From: Steven Rostedt <rostedt@kernel.org>
To: linux-kernel@vger.kernel.org
Cc: Masami Hiramatsu <mhiramat@kernel.org>,
Mark Rutland <mark.rutland@arm.com>,
Mathieu Desnoyers <mathieu.desnoyers@efficios.com>,
Andrew Morton <akpm@linux-foundation.org>,
Sebastian Andrzej Siewior <bigeasy@linutronix.de>,
Clark Williams <clrkwllms@kernel.org>,
Frederic Weisbecker <frederic@kernel.org>,
Petr Tesarik <ptesarik@suse.com>
Subject: [for-next][PATCH 08/15] ring-buffer: Use a housekeeping CPU to wake up waiters
Date: Tue, 27 Jan 2026 10:06:03 -0500 [thread overview]
Message-ID: <20260127150612.623913531@kernel.org> (raw)
In-Reply-To: 20260127150555.840066272@kernel.org
From: Petr Tesarik <ptesarik@suse.com>
Avoid running the wakeup irq_work on an isolated CPU. Since the wakeup can
run on any CPU, let's pick a housekeeping CPU to do the job.
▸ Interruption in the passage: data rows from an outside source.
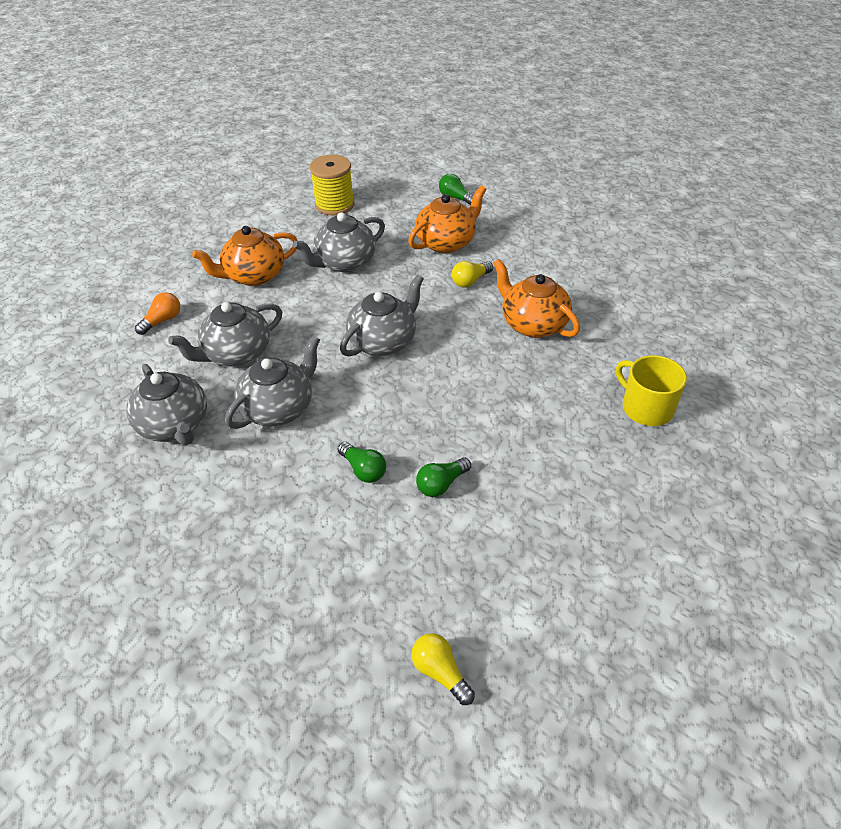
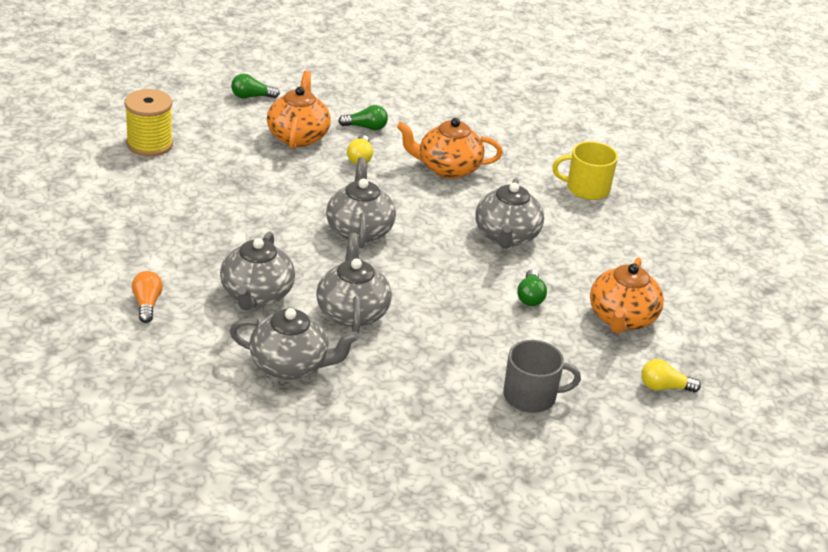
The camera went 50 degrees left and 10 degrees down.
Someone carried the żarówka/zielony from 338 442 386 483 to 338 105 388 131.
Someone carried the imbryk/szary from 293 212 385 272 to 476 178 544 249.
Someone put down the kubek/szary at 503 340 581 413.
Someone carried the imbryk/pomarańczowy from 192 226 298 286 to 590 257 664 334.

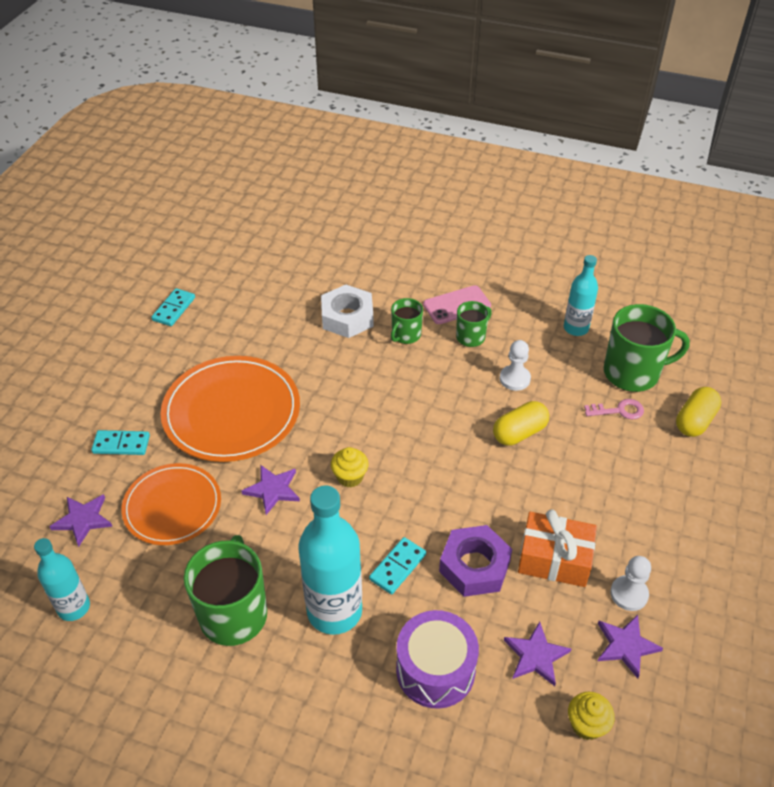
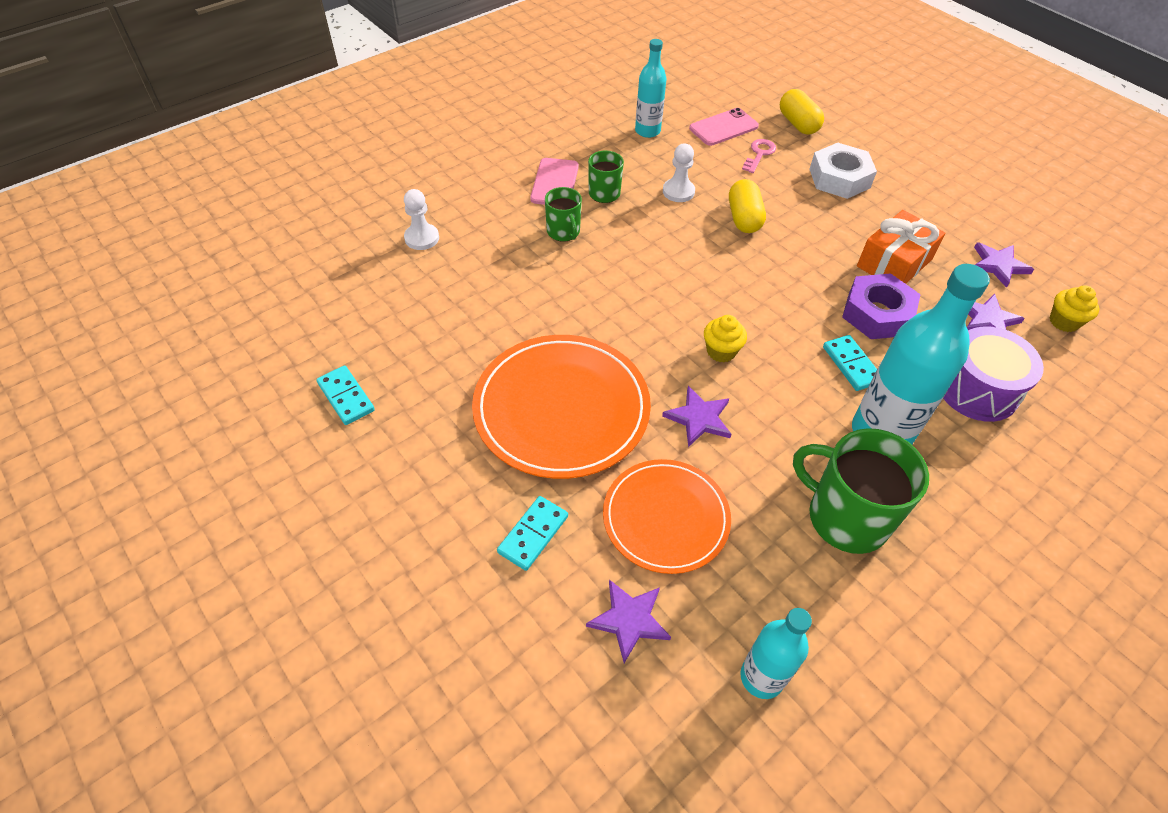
The camera went 60 degrees left and 5 degrees up.
Someone carried the pionek/biały from 610 556 651 611 to 404 189 439 250.
Someone swapped the kubek/zielony at 604 304 690 392 for the telefon/różowy at 689 108 759 146.
Someone carried the nakrętka/biały from 321 285 374 338 to 809 143 877 199.

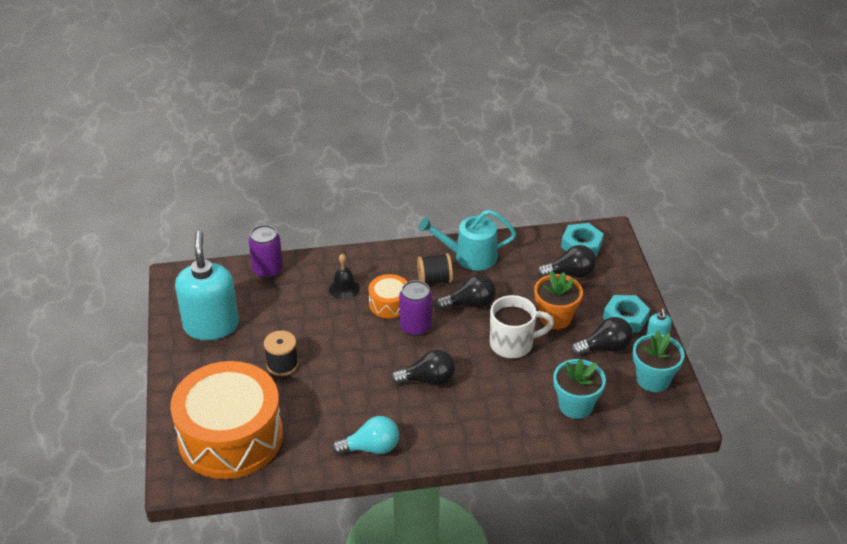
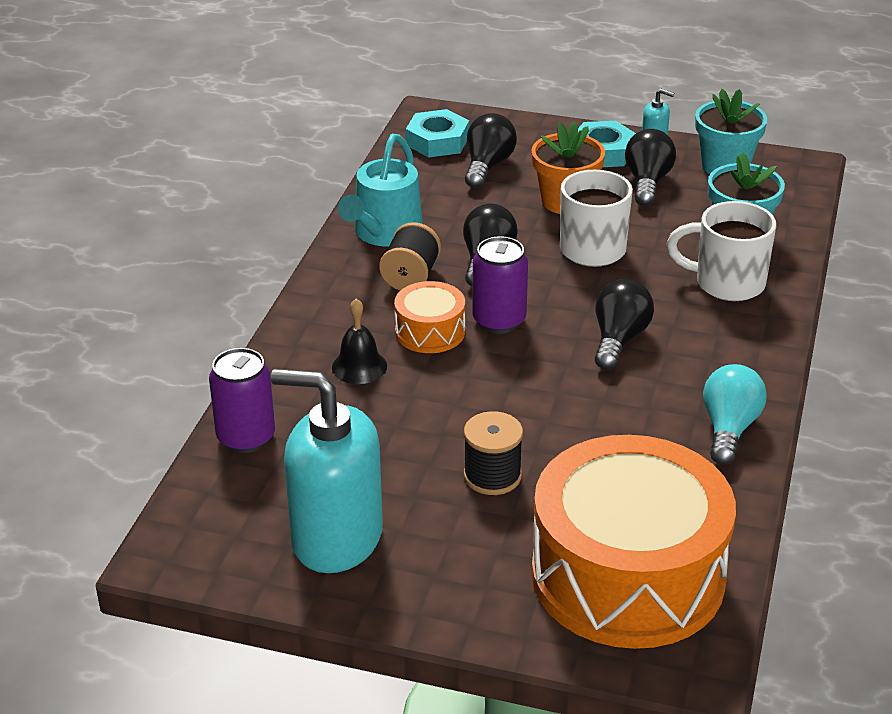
The camera went 65 degrees left and 5 degrees down.
Someone put down the kubek/biały at 667 201 776 301.

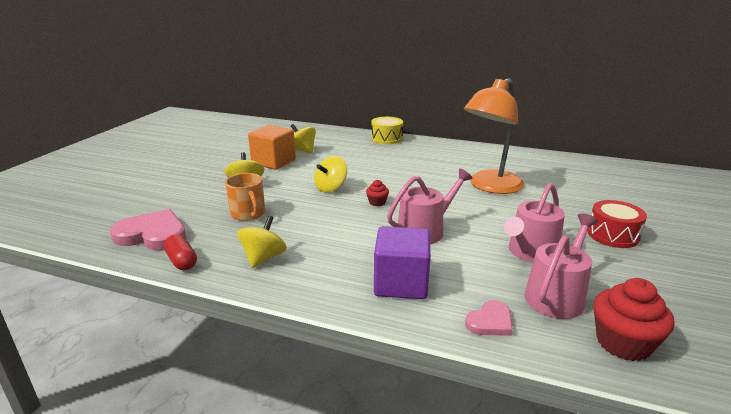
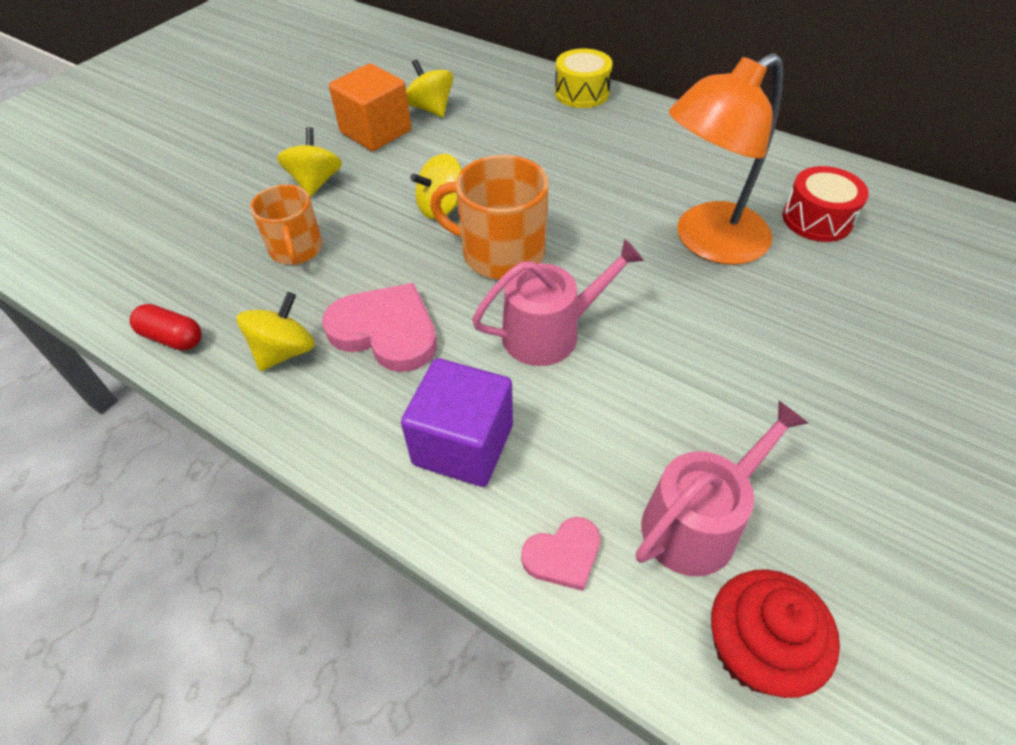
The camera went 15 degrees right and 25 degrees up.
Someone rotated the kapsułka/czerwony at 164 234 197 270 by 45 degrees counterclockwise.
Someone carried the serce/różowy from 110 209 186 250 to 322 283 437 372.
Someone swapped the muffinka/czerwony at 366 180 389 206 for the kubek/pomarańczowy at 430 155 549 279.
Someone carried the bęben/czerwony from 587 200 647 248 to 783 166 869 242.
Someone took away the konewka/różowy at 504 183 565 263.

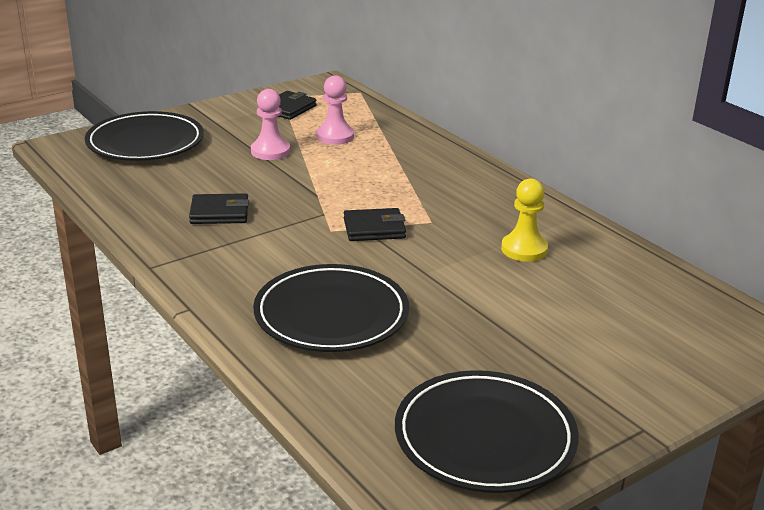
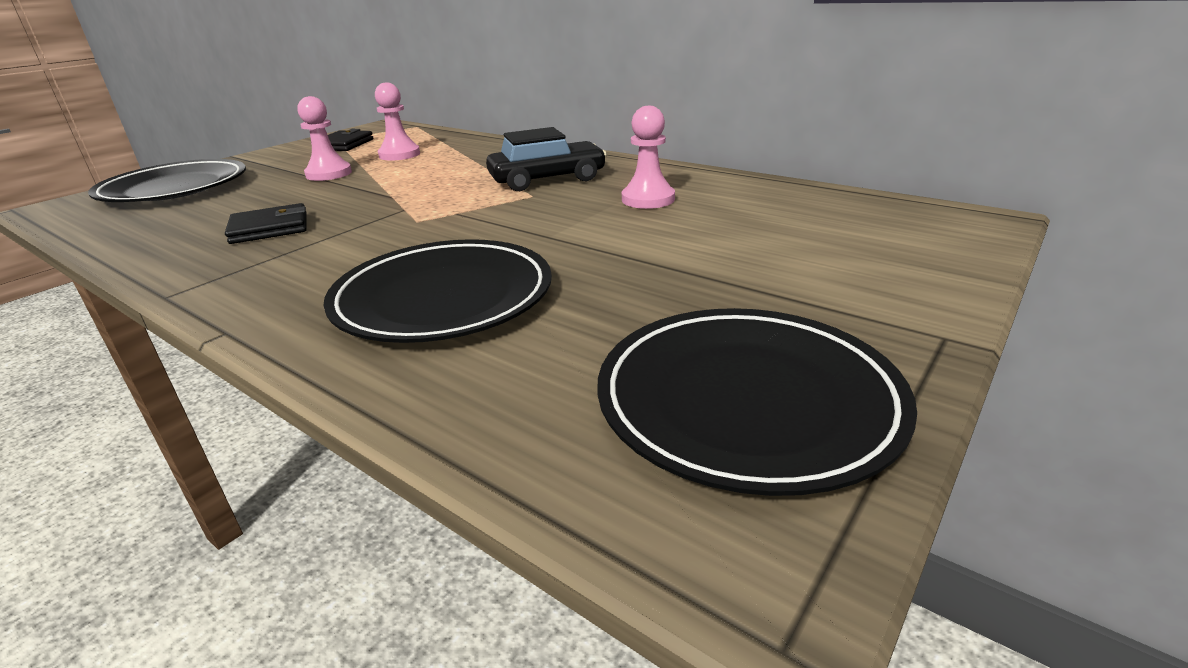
The camera went 15 degrees left and 0 degrees up.
Someone put down the samochód/czarny at 486 127 607 191.
Someone repainted the pionek/żółty at 501 178 548 262, which became the pionek/różowy at 622 106 675 209.
Someone took away the portfel/czarny at 344 208 406 241.

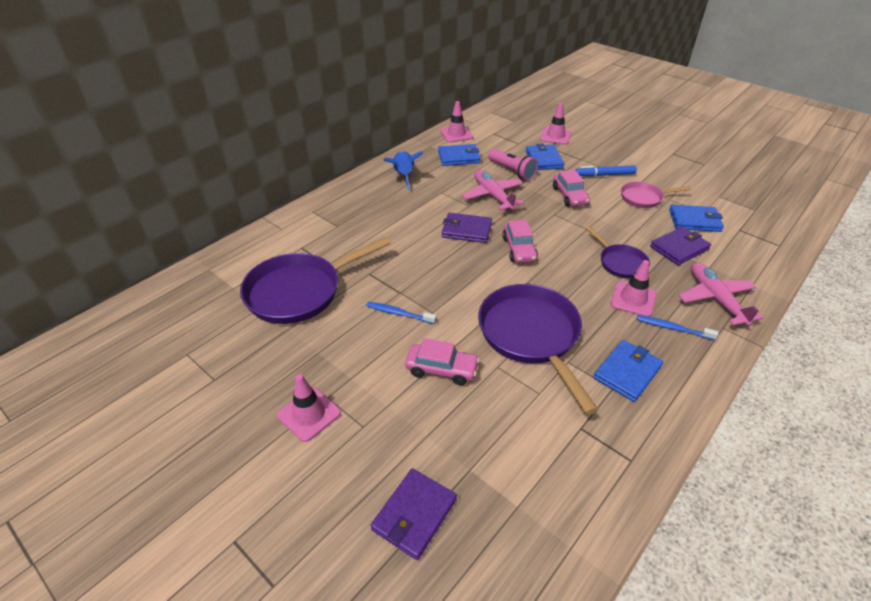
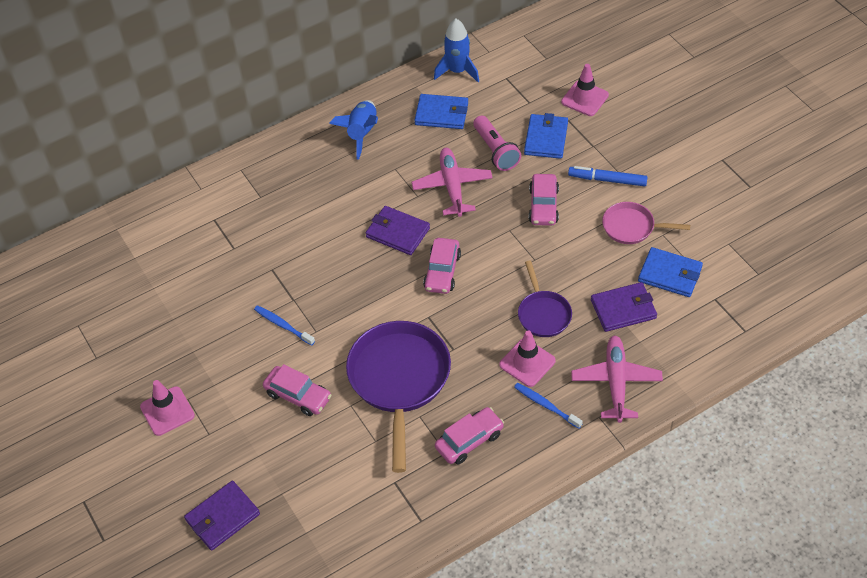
The camera went 20 degrees right and 10 degrees up.
Someone swapped the pachołek/różowy at 440 101 473 143 for the rakieta/niebieski at 434 19 479 82.
Someone swapped the portfel/niebieski at 593 340 663 402 for the samochód/różowy at 435 407 504 465.
Someone took away the patelnia/fioletowy at 240 237 391 324.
This change reduces additional noise when tracing isolated CPUs. For
example, the following ipi_send_cpu stack trace was captured with
nohz_full=2 on the isolated CPU:
<idle>-0 [002] d.h4. 1255.379293: ipi_send_cpu: cpu=2 callsite=irq_work_queue+0x2d/0x50 callback=rb_wake_up_waiters+0x0/0x80
<idle>-0 [002] d.h4. 1255.379329: <stack trace>
=> trace_event_raw_event_ipi_send_cpu
=> __irq_work_queue_local
=> irq_work_queue
=> ring_buffer_unlock_commit
=> trace_buffer_unlock_commit_regs
=> trace_event_buffer_commit
=> trace_event_raw_event_x86_irq_vector
=> __sysvec_apic_timer_interrupt
=> sysvec_apic_timer_interrupt
=> asm_sysvec_apic_timer_interrupt
=> pv_native_safe_halt
=> default_idle
=> default_idle_call
=> do_idle
=> cpu_startup_entry
=> start_secondary
=> common_startup_64
The IRQ work interrupt alone adds considerable noise, but the impact can
get even worse with PREEMPT_RT, because the IRQ work interrupt is then
handled by a separate kernel thread. This requires a task switch and makes
tracing useless for analyzing latency on an isolated CPU.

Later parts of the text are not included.